By Tom Baxter
The image which most powerfully captures the dynamics of this year’s battle for control of the U.S. Senate came from the televised debate Saturday night in Columbia, S.C., between U.S. Sen. Lindsey Graham and Democratic challenger Jaime Harrison.
Hours after a third Republican senator announced he had tested positive for COVID-19, Harrison brought a plexiglass divider to the debate and put it up between his podium and Graham’s. The Republican incumbent had already announced that his COVID test had come back negative, but the divider remained during the debate as a silent reminder of the issue which looms over every big race in the country.
Harrison’s fundraising and early poll numbers have been drawing notice around the country since early in this race, with little expectation that an African-American Democrat could go the final mile against even so wounded an incumbent as Graham. It has been one of those “if it’s close here, it must really be bad elsewhere” kind of races. But in this early October debate Harrison was confidant and on the offensive while Graham looked off balance and on his heels. Who knows how much the divider had to do with that.
“They hate me,” Graham said about the out-of-state money rolling in for his Democratic opponent. “This is not about Mr. Harrison. This is about liberals hating my guts… This is about me helping Donald Trump.” He sounded just a little more plaintive, standing next to that divider.

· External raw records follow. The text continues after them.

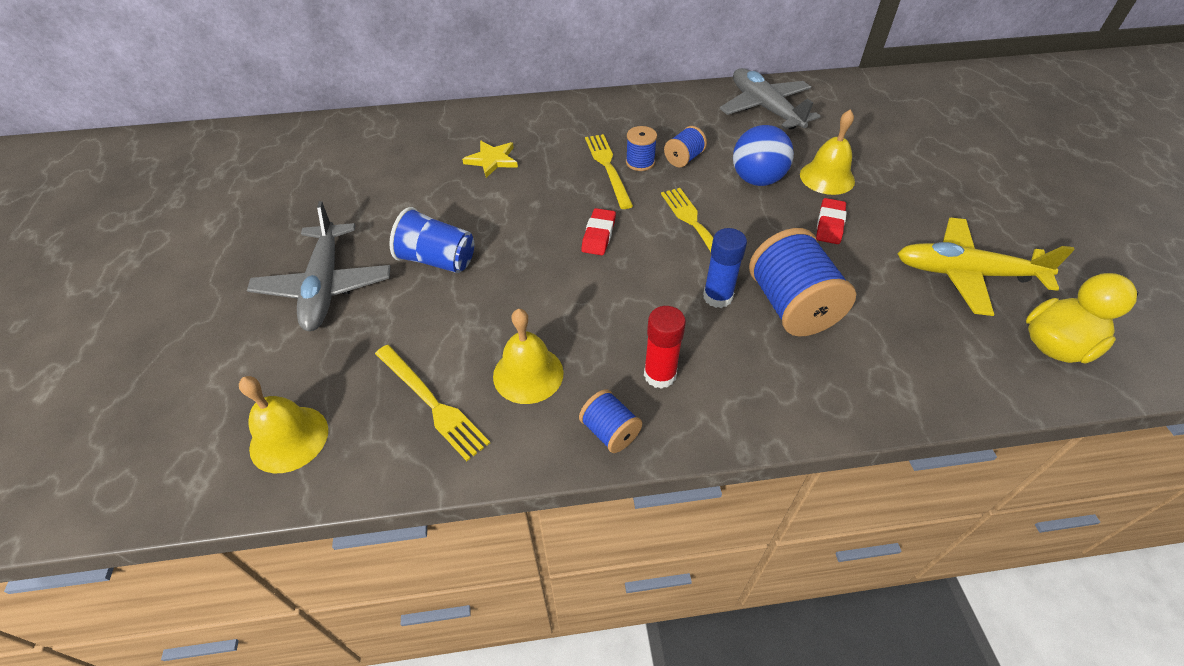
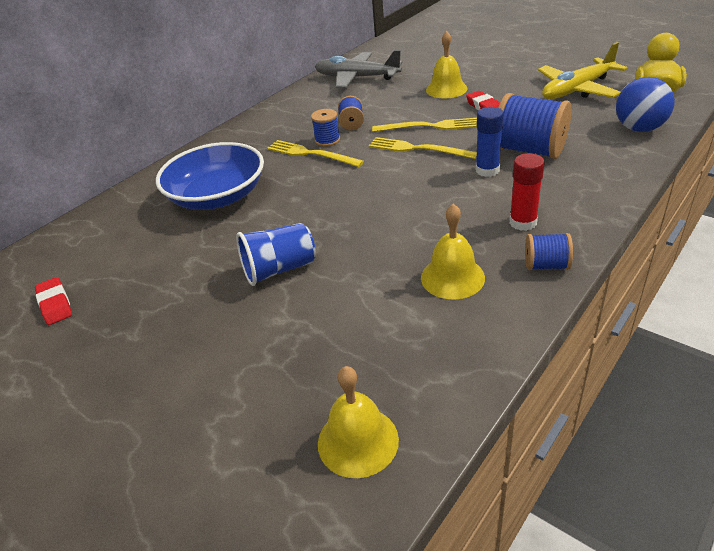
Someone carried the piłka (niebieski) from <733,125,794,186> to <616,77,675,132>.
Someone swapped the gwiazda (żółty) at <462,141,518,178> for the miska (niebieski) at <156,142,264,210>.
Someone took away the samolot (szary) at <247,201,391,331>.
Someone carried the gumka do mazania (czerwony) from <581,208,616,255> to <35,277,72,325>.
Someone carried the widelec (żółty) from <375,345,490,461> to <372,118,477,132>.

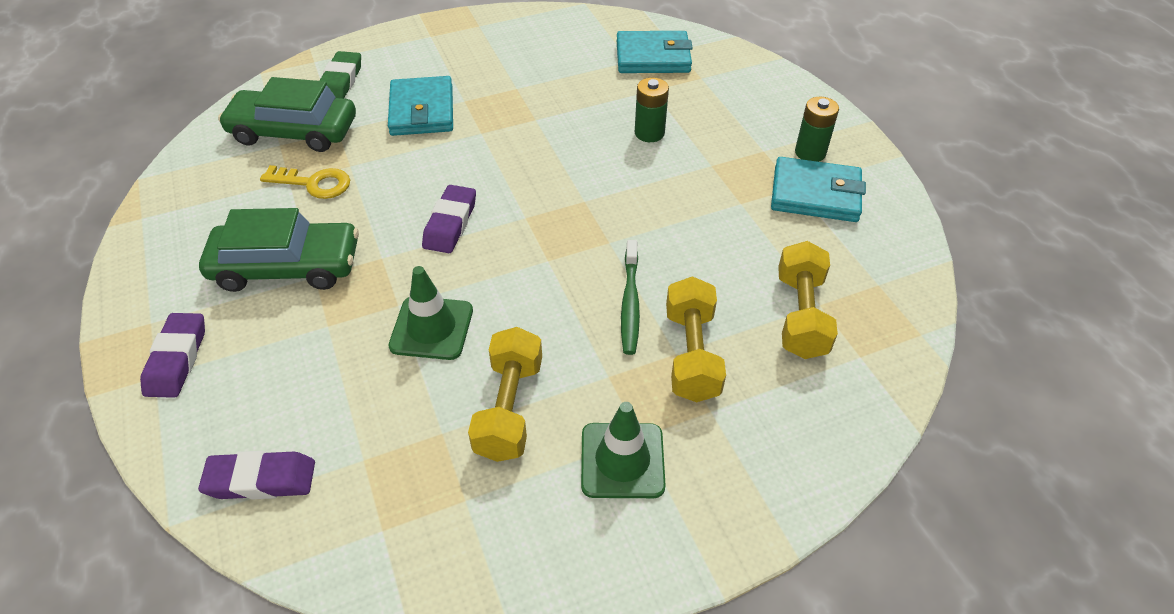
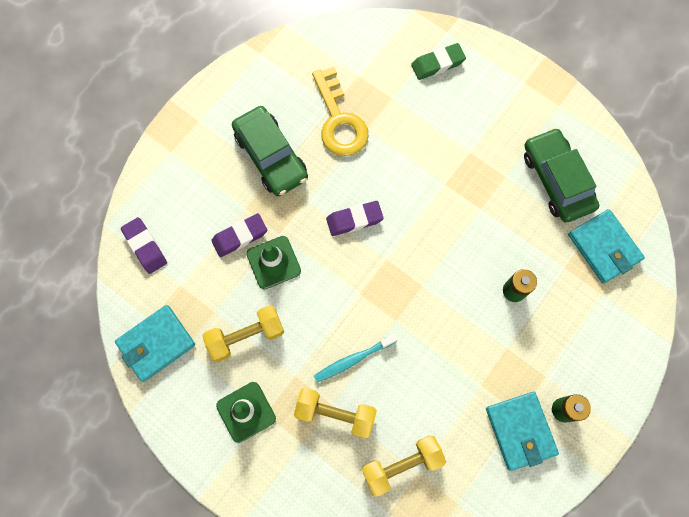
Someone carried the portfel (turkusowy) from <388,76,453,136> to <115,305,195,382>.
Someone carried the samochód (zielony) from <218,77,356,152> to <524,128,599,223>.
Someone scaled the klucz (żółty) at <260,165,350,199> by 1.58.
Someone repainted the szczoteczka do zębów (zielony) at <621,240,640,355>, which became the szczoteczka do zębów (turkusowy) at <314,334,398,383>.
Someone rotated the hantel (żółty) at <666,276,726,402> by 45 degrees clockwise.
Someone carried the gumka do mazania (fioletowy) from <140,313,205,398> to <211,213,267,257>.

Raphael Warnock’s race in the special election to complete the term of Sen. Johnny Isakson — the jungle primary — has evolved much differently than Harrison’s race in our neighboring state. Warnock trailed both Sen. Kelly Loeffler and her GOP challenger, Rep. Doug Collins, in early polls and seemed in danger of falling out of sight.
It’s only one poll, but last week’s Quinnipiac University poll showing Warnock moving into a solid lead in this race should have attracted more national attention. There are bound to be picks about the methodology in this particular poll, which also shows Joe Biden hitting the crucial 50 percent mark in the presidential race in Georgia. But the fact that Loeffler has turned her well-funded advertising artillery away from Collins and on Warnock speaks louder than the poll.
In some ways this is just the race catching up with itself. In a hotly contested presidential election year, a runoff between two Republicans was always going to be unlikely. Now, if you believe the Quinnipiac poll, Loeffler and Collins are still within two points of each other, but several points behind Warnock.
The poll also shows Sen. David Perdue and John Ossoff in a very close race, raising the possibility Libertarian Shane Hazel could shave off enough votes to prevent a majority in that race, keeping alive the possibility of a dual U.S. Senate runoff in January.
After President Trump announced his impending departure from Walter Reed Medical Center Monday, Loeffler tweeted a video of Trump tackling someone with a COVID head, and the legend “COVID stood NO chance against Donald Trump!”
Given how much has been said about the unpredictable nature of the virus and the mood swings described by those who have taken dexamethasone, the steroid the president is taking, that tweet seems a little riskier than Loeffler’s earlier valentines to the president.
Trump, on some “really great drugs,” tweeted about the same time that he felt better than he did 20 years ago, and advised Americans not to let COVID dominate their lives. That leaves three U.S. senators, a former governor, his campaign manager, his press secretary and several other spreader event attendees still to be accounted for, with more people likely to be reporting positive over the next few days.
Late Monday it was announced that at the request of Sen. Kamela Harris’s campaign, a plexiglass divider will also be erected for Wednesday night’s vice presidential debate between Harris and Vice President Mike Pence. We can expect to see more Democrats showing up at debates with plexiglass in the closing weeks of the campaign. The days ahead will tell us whether every Republican remains as confident in the president’s health as Loeffler.